A MENINA QUE COPIAVA II

Capítulo II

FEDERICO COEUR

O barulho das sirenes aumentava gradativamente e aquele eco infernal irrompia por todo o aparelho ressonador, ainda assim não era só o que incomodava a superfície gélida e úmida do chão aos poucos iam trazendo-a de volta. Bianca recobrava a consciência e sentia sua cabeça doer horrores. Teve ânsia de vômito, mas, logo se desprendeu daquela dor, pois precisava se concentrar para ouvir a voz gritando ao fundo. Percebeu logo que estava amarrada e precisava se localizar, as palavras que evocava causavam-lhe confusão e seu raciocínio não conseguia acompanhar suas memórias. A voz áspera crescia ao fundo e seus tímpanos estavam para estourar quando se esforçou mais e ouviu um comando “Tragam aquela vadia para mim”. De repente, se viu correndo em meio a enormes corredores, precisava encontrar uma saída, mas ao que tudo indicava aqueles estavam mais para um labirinto o peito doía cada vez mais à medida que seu coração descompassava, mesmo assim ela não poderia parar, não até encontrar um lugar seguro, pelo menos cinco homens a seguiam.
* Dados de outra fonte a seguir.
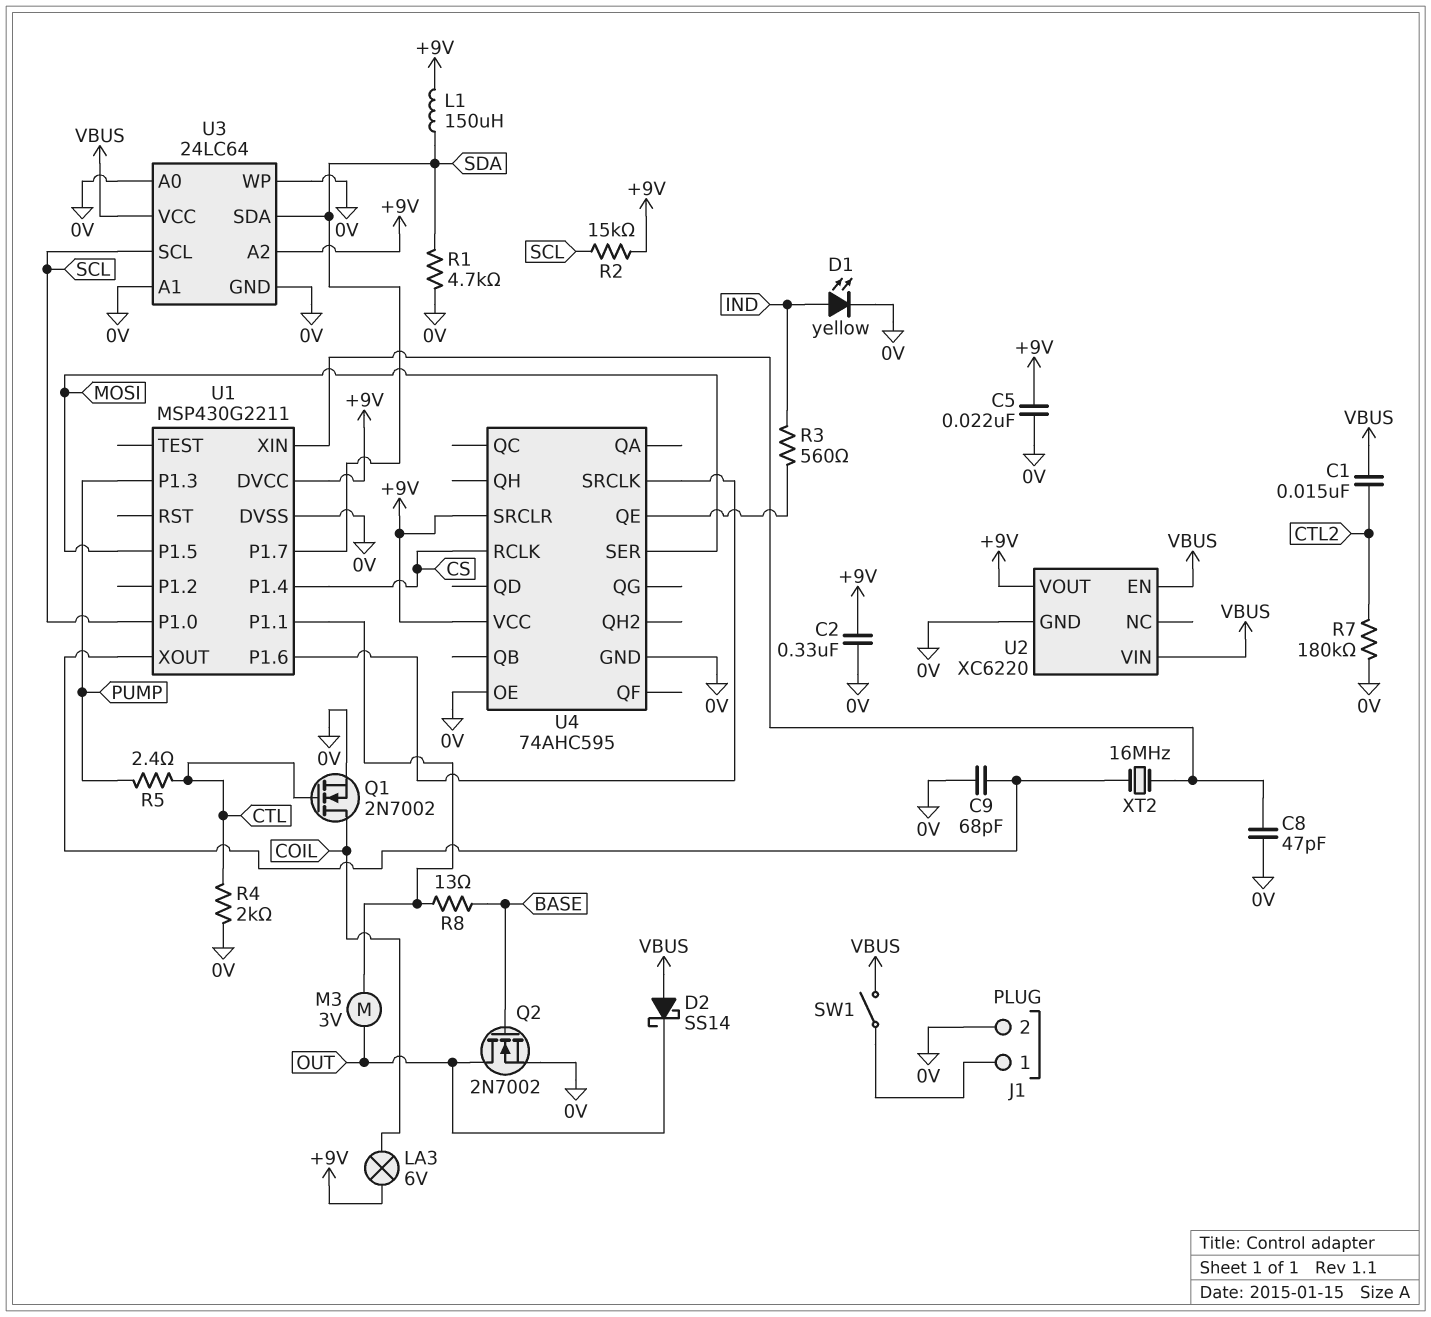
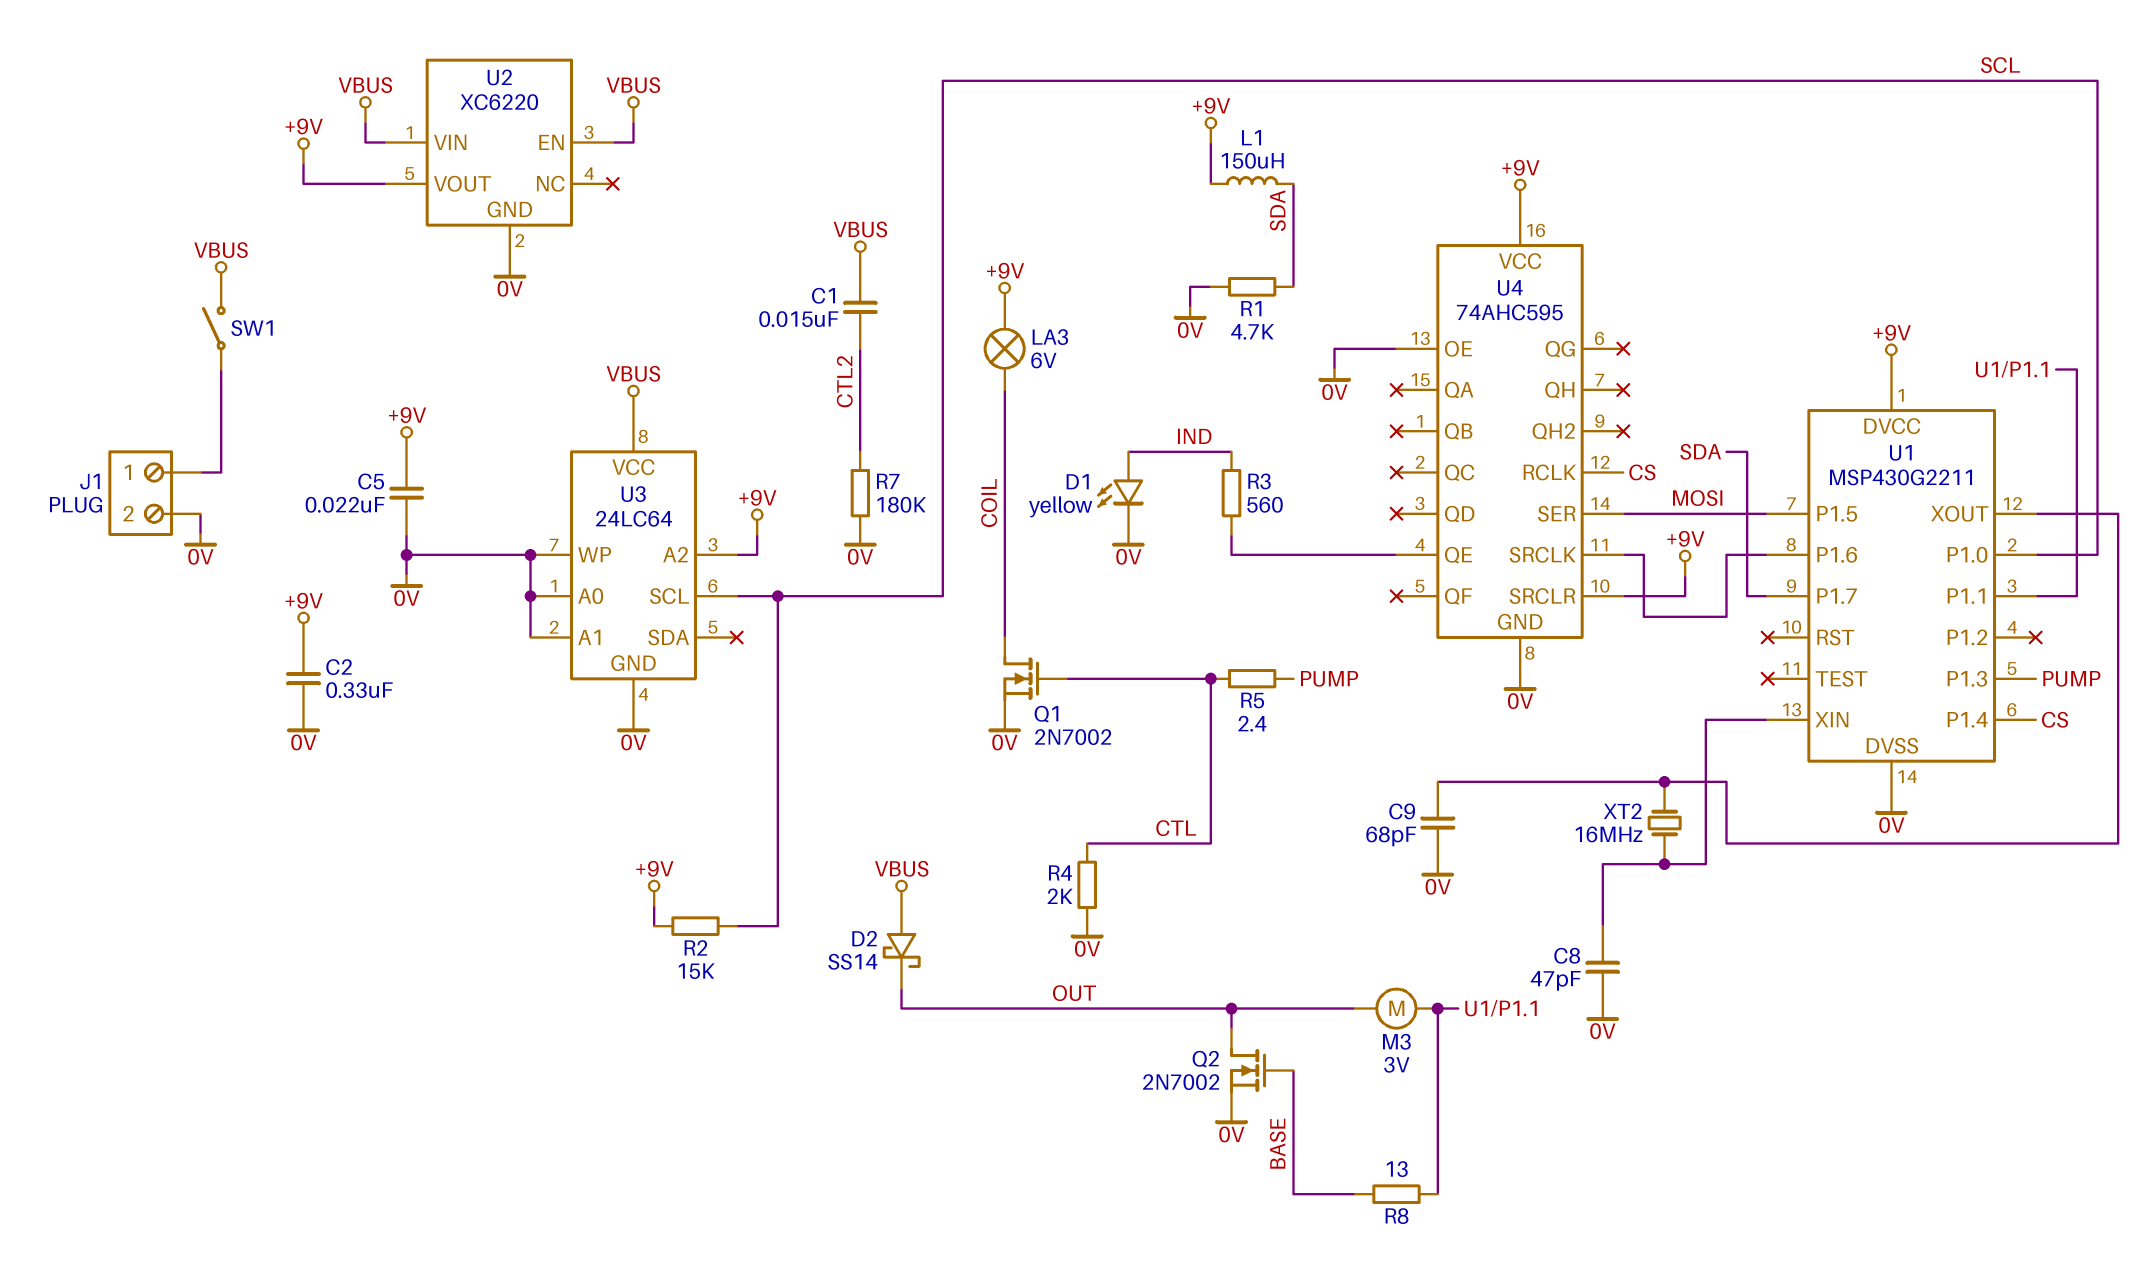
U3 pin SDA: SDA -> none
Uma dor aguda a fez estremecer e quando tentou forçar umas das mãos para levar à testa, sentiu a corda queimá-la. Mais uma vez teve que afastar aquela dor incomoda e se concentrar na lembrança. Semicerrou os olhos e franziu a testa e lá estava ela, correndo desesperadamente rumo a uma multidão, estavam em frente ao museu de arte barroca, o conde iria leiloar uma importante peça de sua coleção, as coisas começavam a fazer sentido agora e Bianca quase perdeu a lembrança no instante em que teve o insight, se concentrou mais uma vez e voltou para sua fuga. Agora os homens a estavam alcançando, precisava ser mais rápida, mais rápida ou, ou... “Arthur”! A lembrança do irmão tirou-a de órbita por alguns segundos, mesmo assim manteve o ritmo da corrida até aterrissar de novo bem no meio do salão principal.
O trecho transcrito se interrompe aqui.